Can someone help? I need to drive my dart tomorrow

You can buy a cigarette lighter voltmeter for $15 on Amazon, or $6 for the cheapie LED light one at Harbor Freight. I use in all my new vehicles which have neither ammeter nor voltmeter.

A lot to pick thru. In all your voltage measurements, was the black lead of the multimeter connected to the BAT- post? Voltage measurement is always a difference, so we must know the delta from what to what. When you measured the resistance from the case of the VR to BAT-, your multimeter was on the 200 kohm range and read 0.2, which means 200 ohms. That would be "not good", but is likely inaccurate. Set to the 200 ohm range and repeat, but it should be <1 ohm which is still hard to measure. Better is to measure the voltage drop from there to BAT- and should be <1 V w/ engine running.

You can buy an electronic Vreg that will match your connectors for ~$12. Some are small chrome and others look like yours (see rockauto). The old coil type require tweaky adjustments (see factory manual) and no guarantee a Chinese one will be setup right. They hopefully couldn't mess up an electronic one since the ~14 V setpoint is fixed by a diode. But, I agree with Mattax that your problems are likely in draws from the Pertronix installation or the non-factory wires that go who knows where. People adding electrical stuff to cars that "don't know lectricity" are dangerous, and that describes many mechanics.

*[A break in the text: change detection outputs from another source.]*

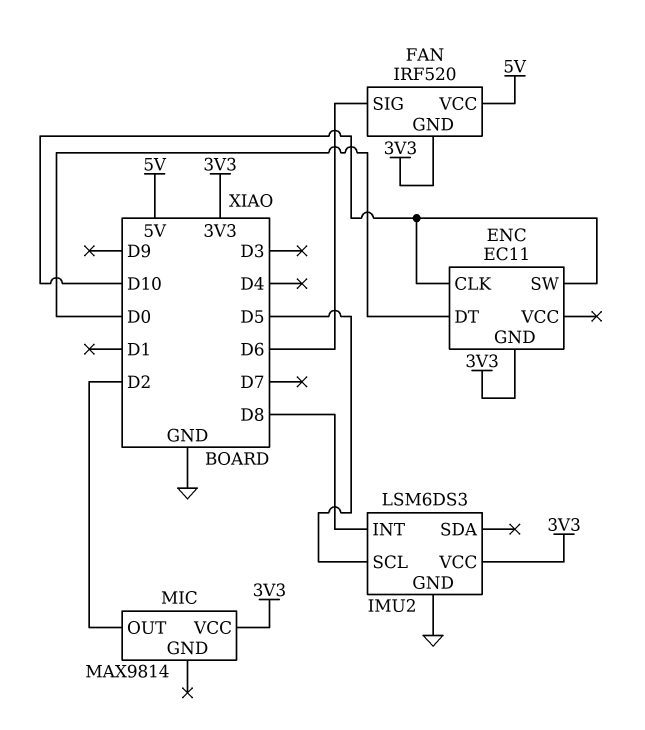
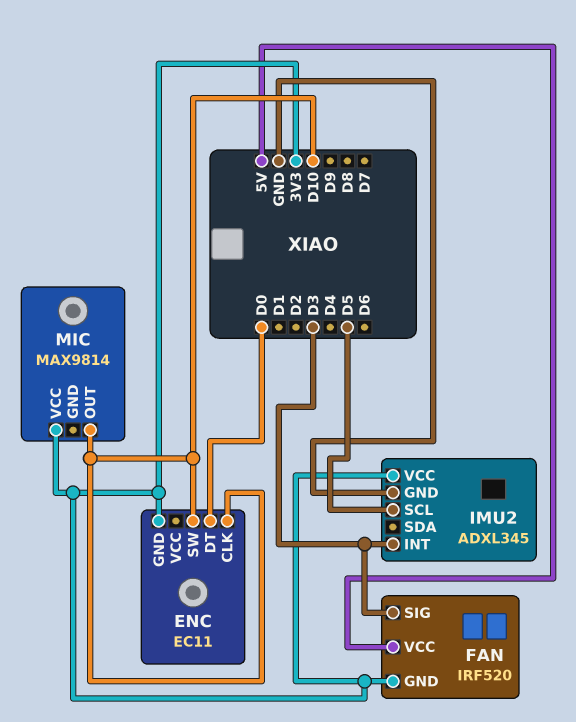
FAN pin SIG: D6 -> D3
IMU2: LSM6DS3 -> ADXL345
IMU2 pin INT: D8 -> D3
MIC pin OUT: D2 -> D10

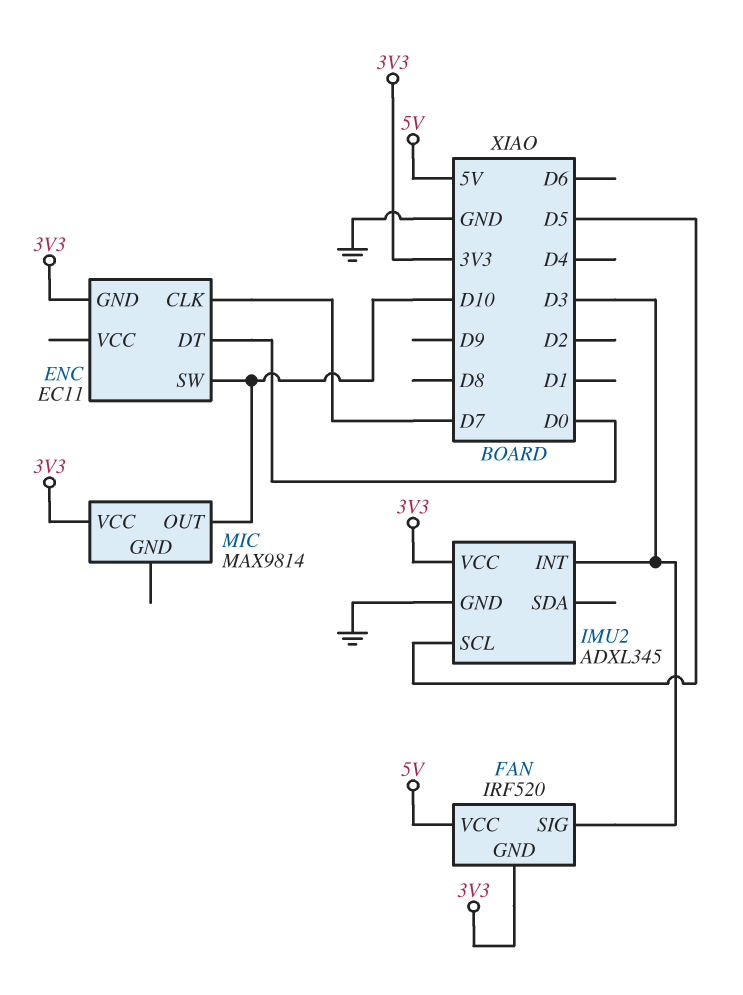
ENC pin CLK: D10 -> D7

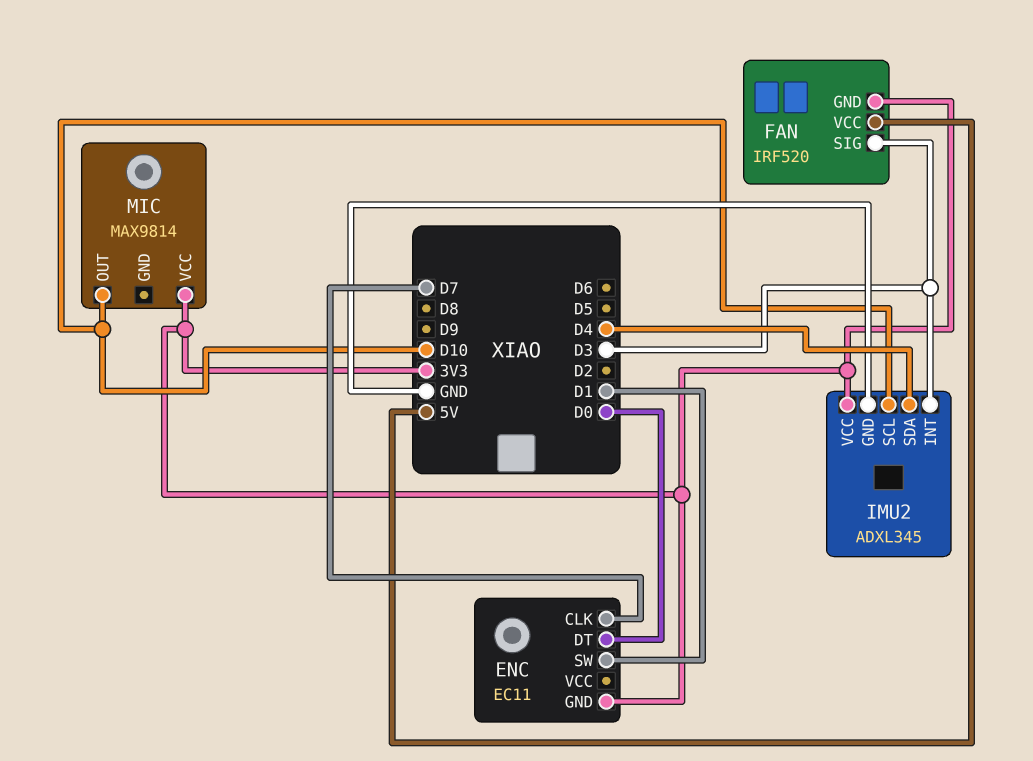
ENC pin SW: D10 -> D1
IMU2 pin SCL: D5 -> D10
IMU2 pin SDA: none -> D4

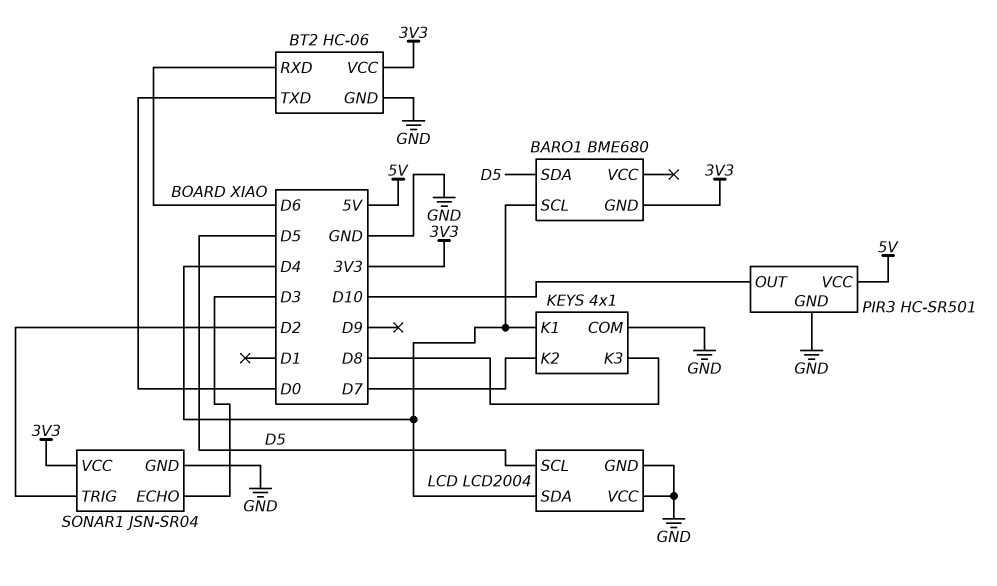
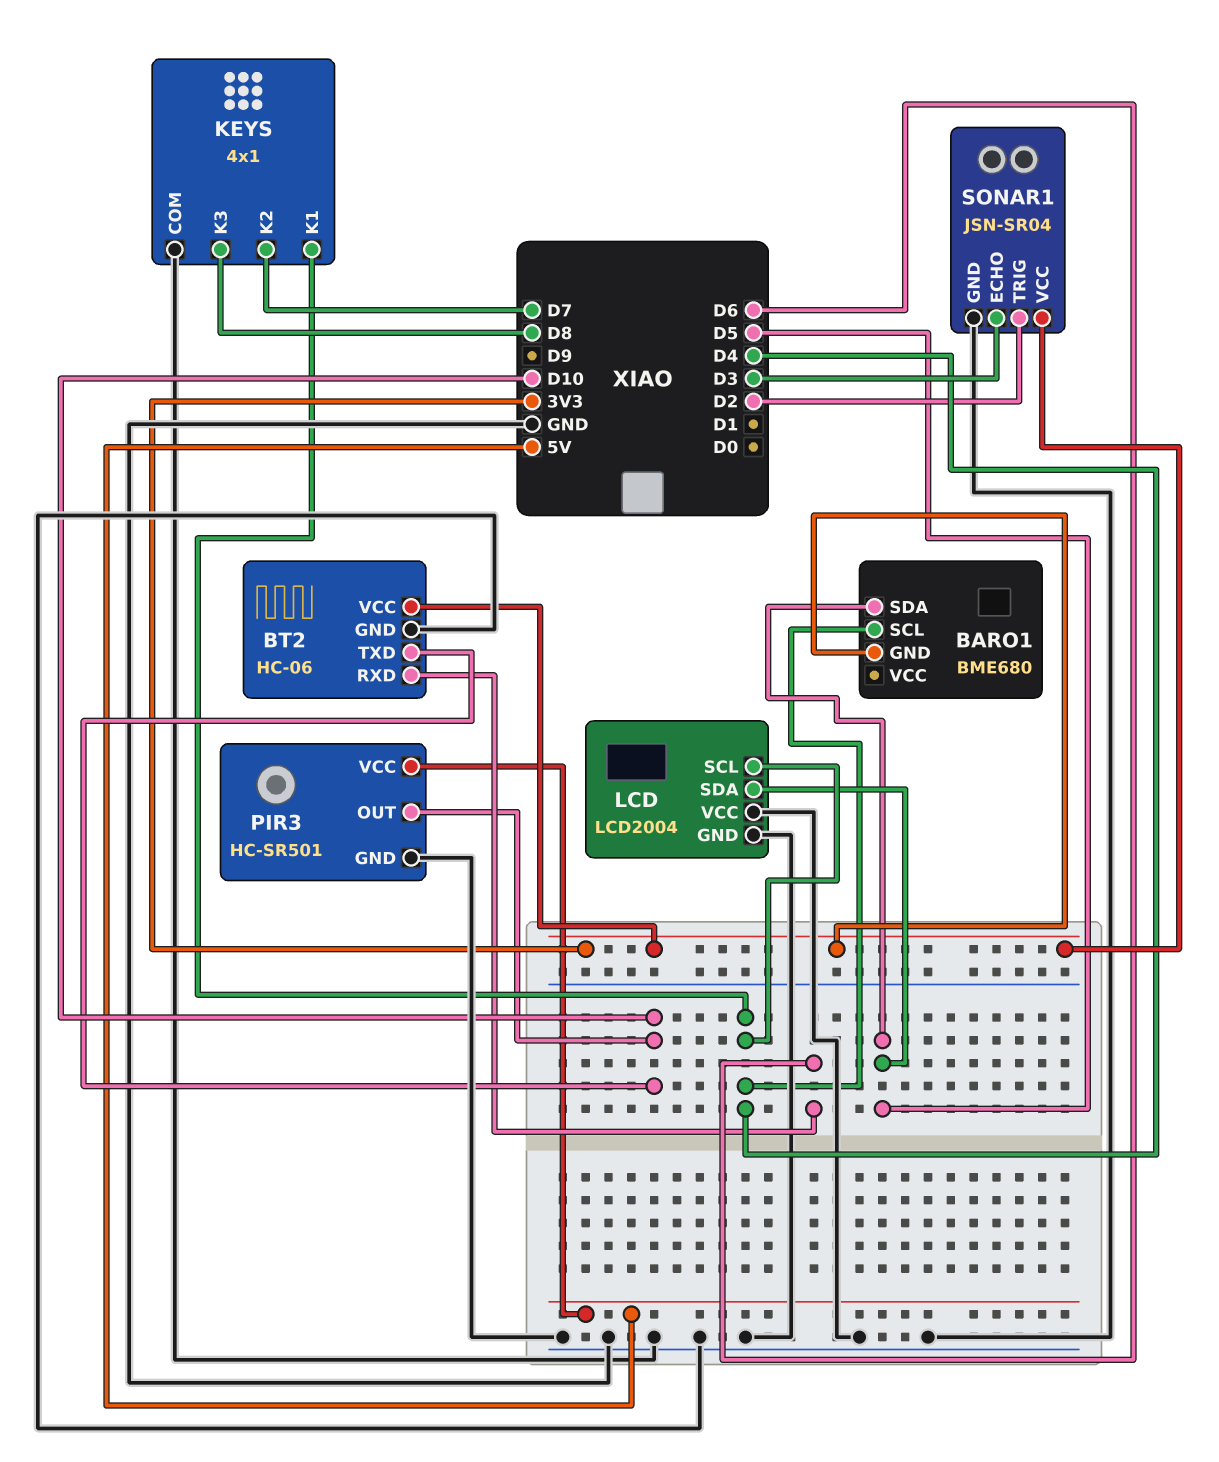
BT2 pin TXD: D0 -> D10
LCD pin SCL: D5 -> D4
LCD pin SDA: D4 -> D5

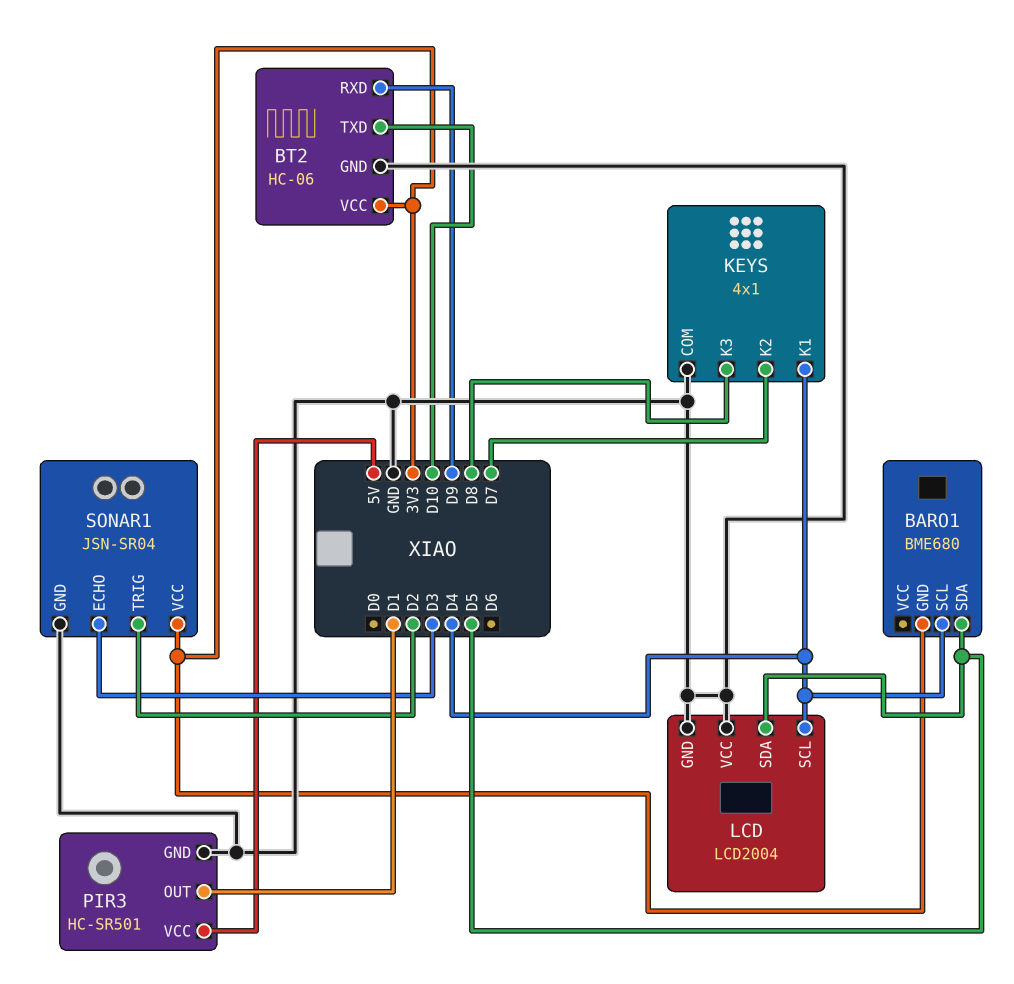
BT2 pin RXD: D6 -> D9
PIR3 pin OUT: D10 -> D1

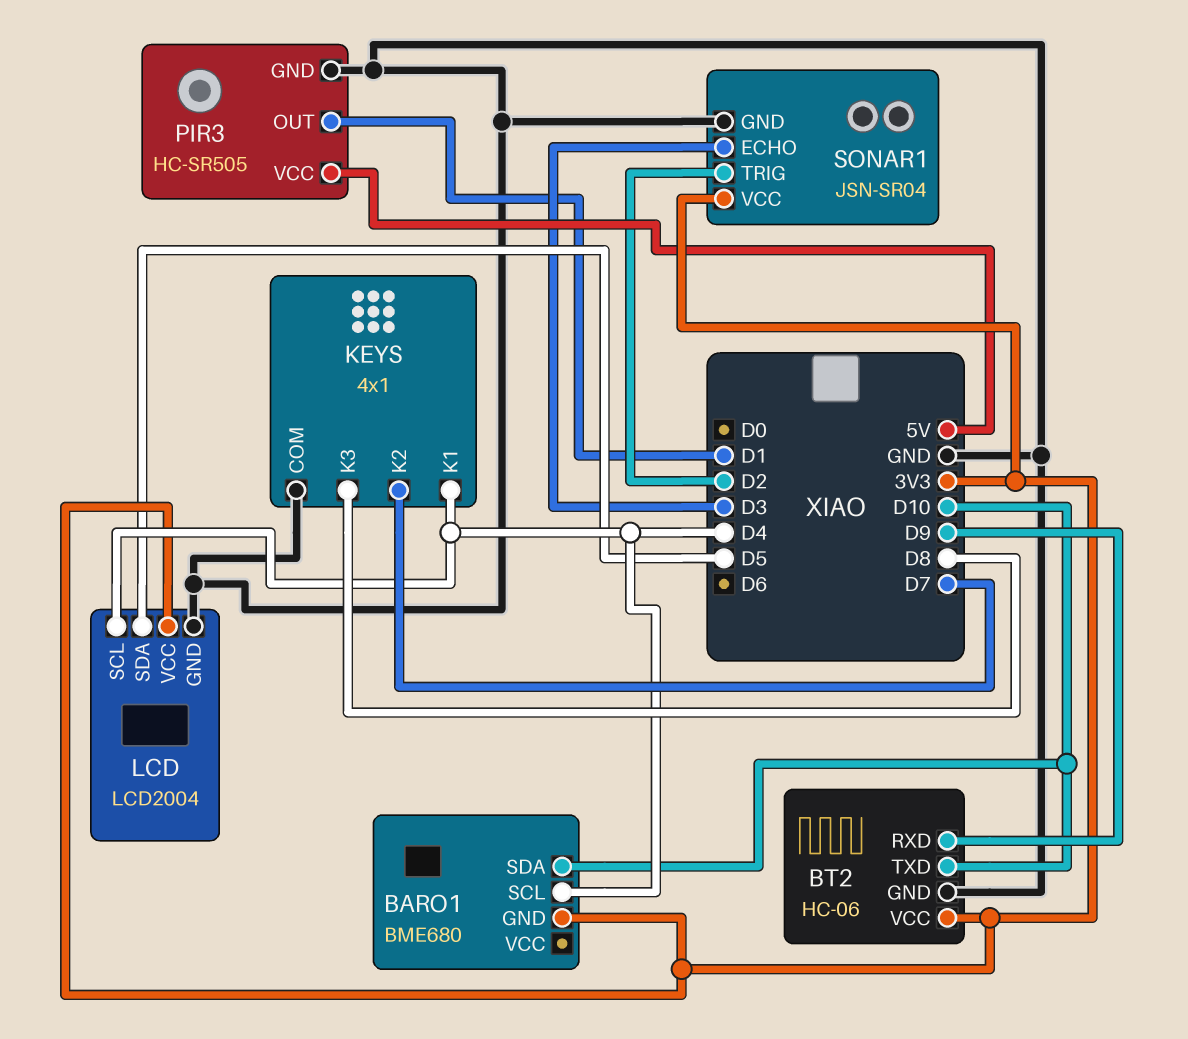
BARO1 pin SDA: D5 -> D10
LCD pin VCC: GND -> 3V3
PIR3: HC-SR501 -> HC-SR505

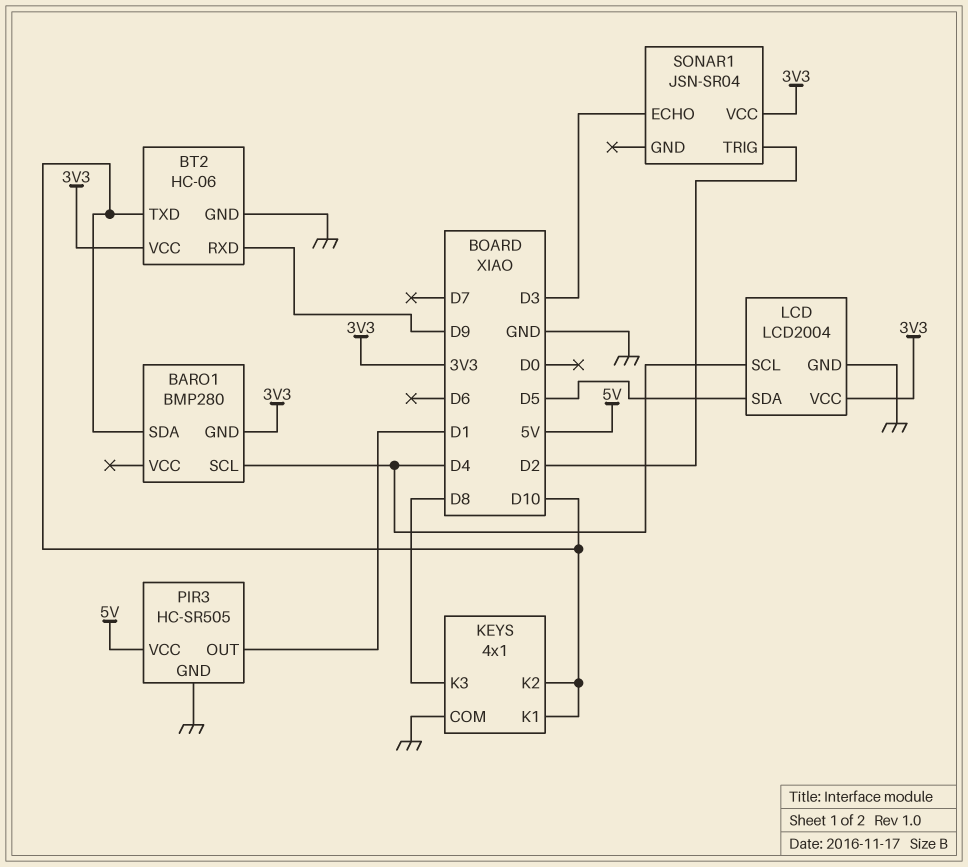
BARO1: BME680 -> BMP280
KEYS pin K1: D4 -> D10
KEYS pin K2: D7 -> D10
SONAR1 pin GND: GND -> none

Nobody mentioned that you are 1-step ahead by having a 1965. That year and 1963 had bulkhead connectors with large buss-bars that feed the thick ALT and BAT wires thru. Dropping that in 1966 caused endless problems for those owners (i.e. "bulkhead melts" problem). I'm not seeing the "missing insulators" that others suspect on your dash ammeter bolts. I refurbed the dash cluster in my 64 & 65 and looked like yours. But, an ohmmeter would verify they are isolated. The red wire probably overheated not because the ammeter went off-scale (I didn't see that), but rather because it had a little corrosion on the terminals and 50 Amp x 0.5 ohm = 25 W which is a lot of power in a small area and will do that. Sand good until shiny copper on all sides and coat w/ silicone grease. Ditto for all connections, especially those with thick wires. If you give up on your dash ammeter, search for "MAD Bypass" for how to keep the main current in the engine bay.